Keesokan harinya, Ri memilih untuk menemani Anov di rumah. Pemuda itu mengatakan jika ia sedang tak enak badan. Beruntungnya sehari sebelum perlombaan mereka diliburkan, sehingga Ri dapat bersantai seraya merawat Anov.

Seperti saat ini, ia sedang membantu Anov menghancurkan obatnya untuk diminum setelah sarapan. Pemuda itu sulit untuk menelan pil ataupun kapsul. Setelah itu, ia meninggalkan Anov ke dapur untuk mencuci alat makan yang digunakan tadi.

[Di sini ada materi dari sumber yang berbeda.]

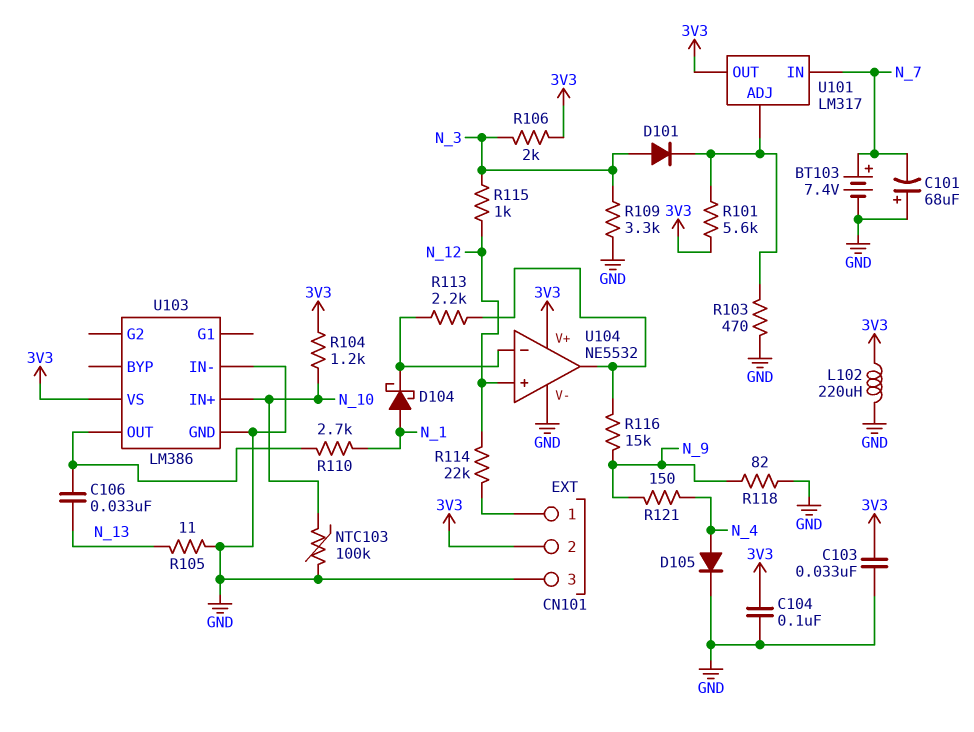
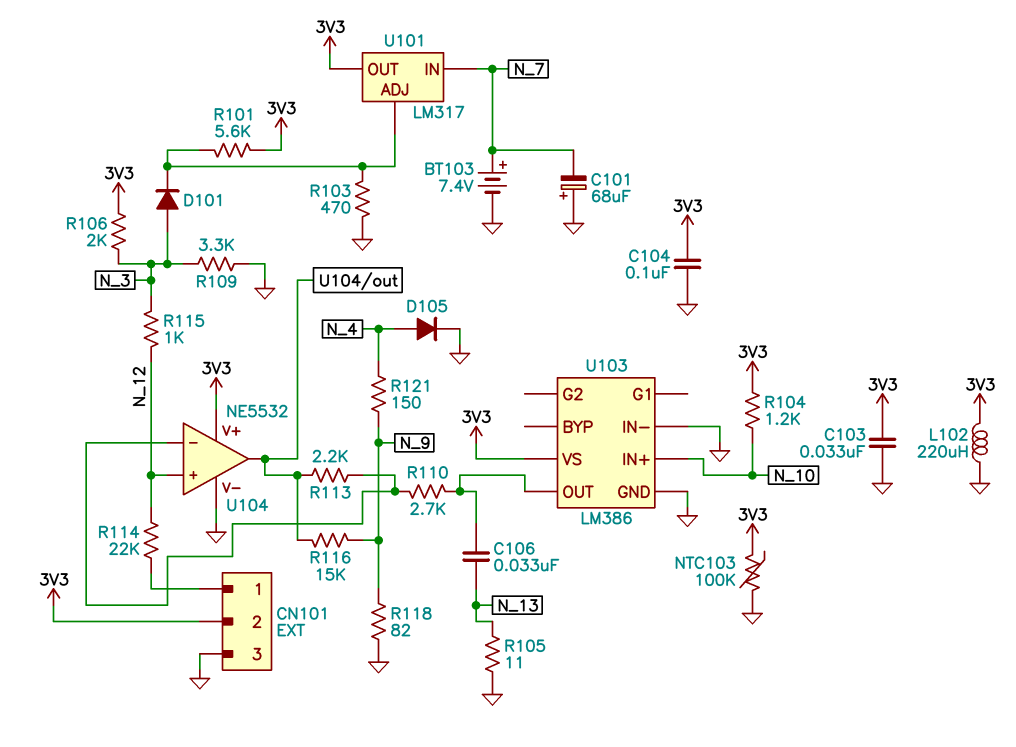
D104: schottky (A N_1, K U104/in-) -> none
NTC103: 100k (GND, N_10) -> 100k (3V3, GND)
R110: 2.7k (N_1, U103/OUT) -> 2.7k (U103/OUT, U104/in-)

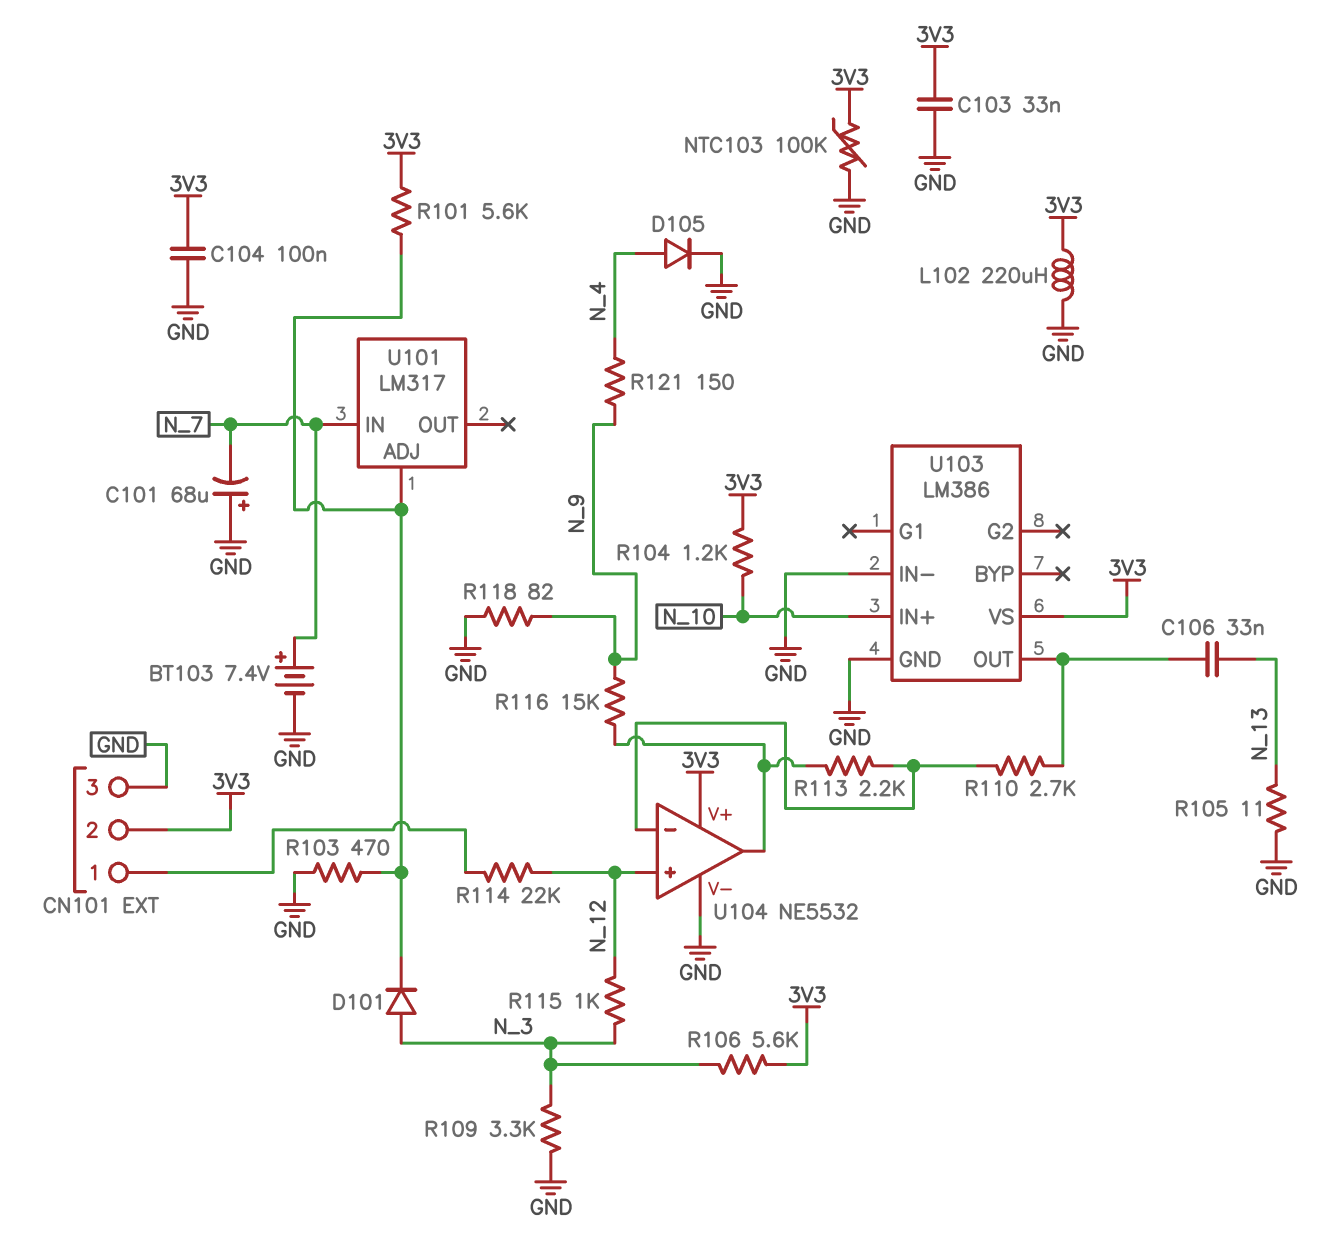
R106: 2k (3V3, N_3) -> 5.6k (3V3, N_3)
U101 pin OUT: 3V3 -> none

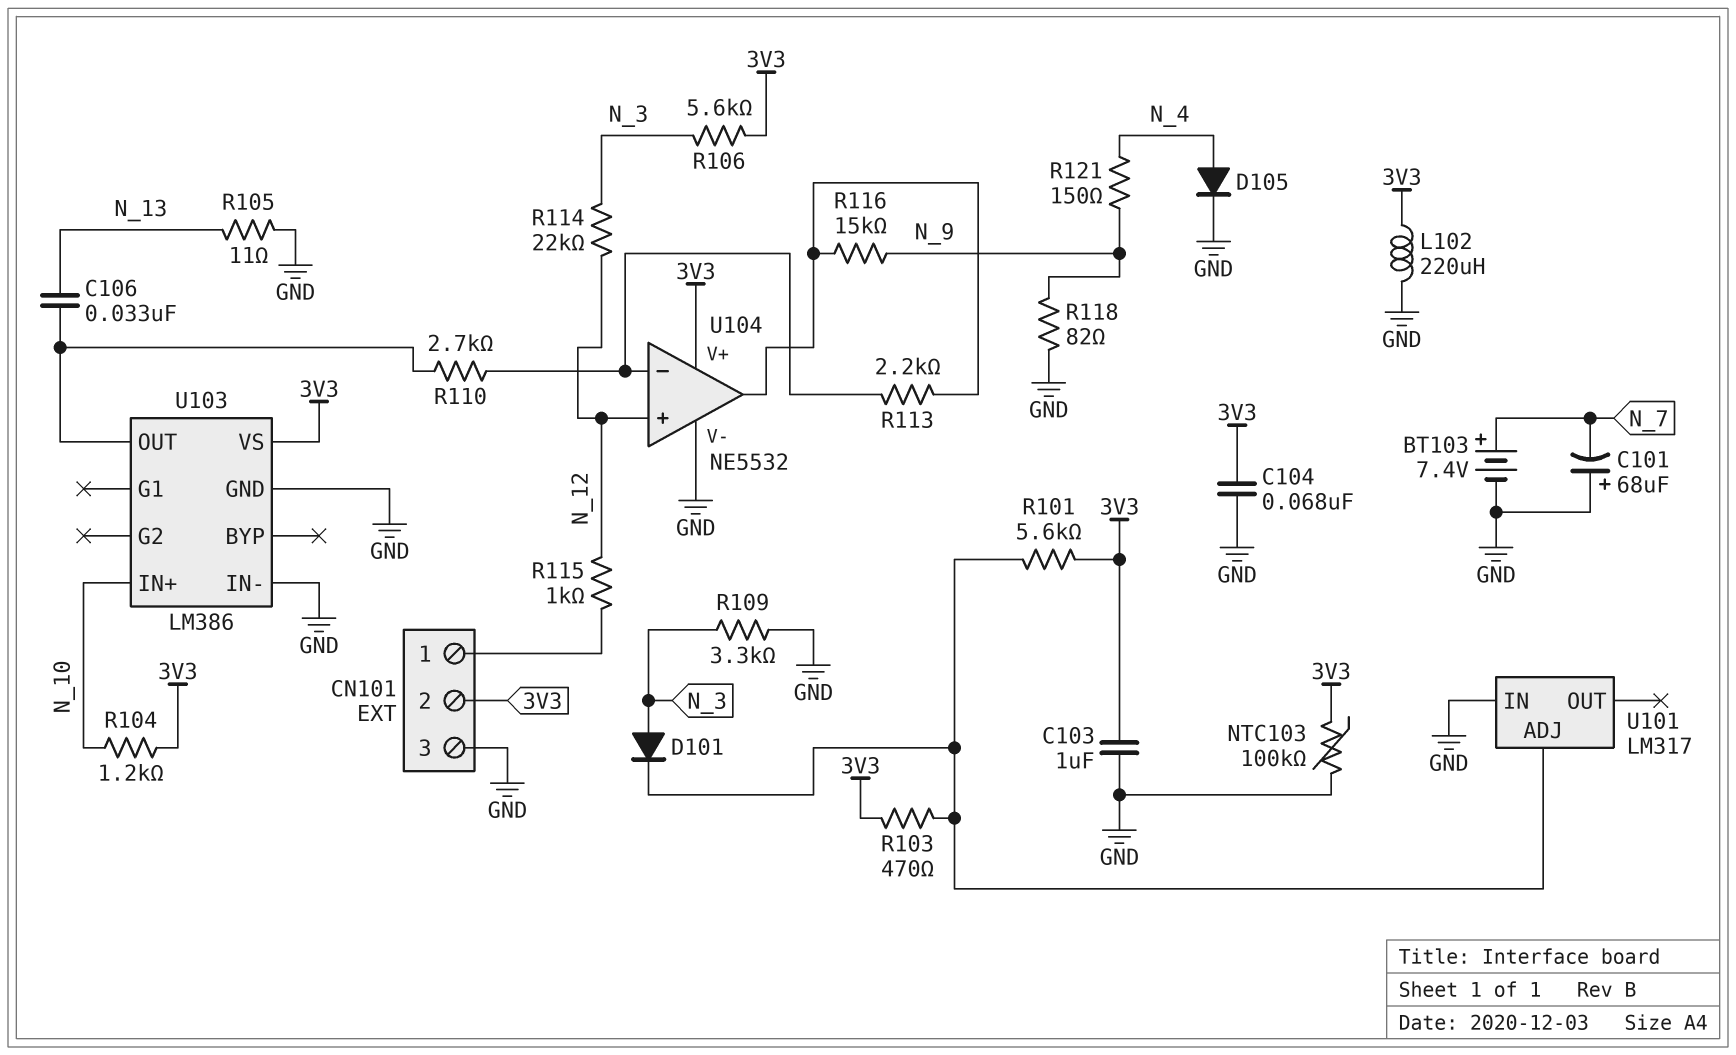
C103: 33nF (3V3, GND) -> 1uF (3V3, GND)
C104: 100nF (3V3, GND) -> 68nF (3V3, GND)
R103: 470 (GND, U101/ADJ) -> 470 (3V3, U101/ADJ)
R114: 22k (CN101/1, N_12) -> 22k (N_3, N_12)
R115: 1k (N_3, N_12) -> 1k (CN101/1, N_12)
U101 pin IN: N_7 -> GND

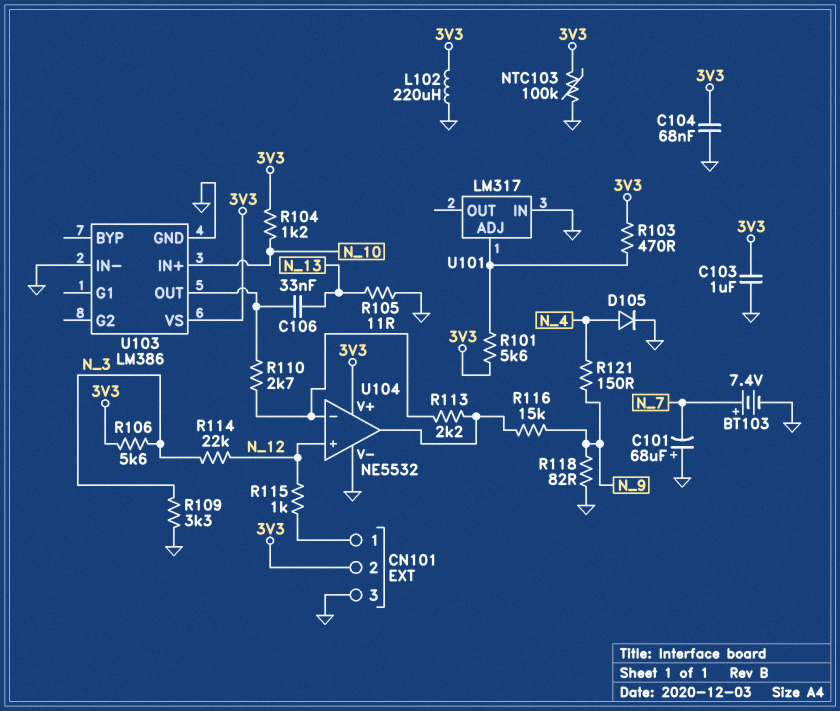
D101: diode (A N_3, K U101/ADJ) -> none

“Ada yang mau lo ceritain ke gue? Semalam lo ke mana dan kenapa?” tanya Ri saat ia sudah kembali ke kamar Anov.

“Gue belum bisa cerita sekarang … nggak papa, kan?” Anov menatap Ri penuh harap. Ri mengangguk paham.

“Iya, nggak papa. Apapun masalahnya, lo harus kuat dan coba selesaikan dengan kepala dingin. Lo nggak sendiri, karena gue dan lainnya pasti akan bantu lo.” 

Anov tersenyum pedih, ia memeluk Ri dan membenamkan wajahnya. Rasa takut, marah, dan kecewa semua berkecamuk dalam hatinya. Ri membalas pelukannya, ia mencoba menenangkan Anov saat merasakan tubuh pemuda itu bergetar.

“Nangis aja, jangan ditahan biar hati lo tenang. Luapin apapun itu yang mengganggu hati dan pikiran lo.” Benar saja, setelah Ri berkata demikian, suara isakkan mulai terdengar dari bibir Anov. Sebenarnya apa yang membuat pemuda itu menangis? Apa yang sebenarnya terjadi? Kata-kata itu terus berputar dalam pikiran Ri sejak semalam.

Tiba-tiba, ponsel Ri berdering dan tertera nama Alvin di sana. Ia pun menjauh dan mengangkat panggilan tersebut. Anov memperhatikan Ri yang sedang berbicara dengan Alvin, tak lama Ri kembali dengan raut bingung.

“Kenapa, Ri?” tanya Anov pelan.

“Gue harus pergi sama Alvin, dia mau ajak gue studio musik buat latihan.” Ri menjawab dengan nada tak enak.

“Ya udah, lo pergi aja sama Alvin. Gue nggak papa, kok, nanti gue juga harus ke rumah Karin.”

“Lo di rumah aja, ya? Lo masih sakit, lho,” tegur Ri.

“Gue udah mendingan, Ri. Lo nggak usah khawatir,” balas Anov dengan nada meyakinkan. Ri mengangguk pasrah, lantas ia pamit untuk bersiap-siap.

“Huft ….” Helaan napas gusar kembali terdengar dari bibir pemuda itu.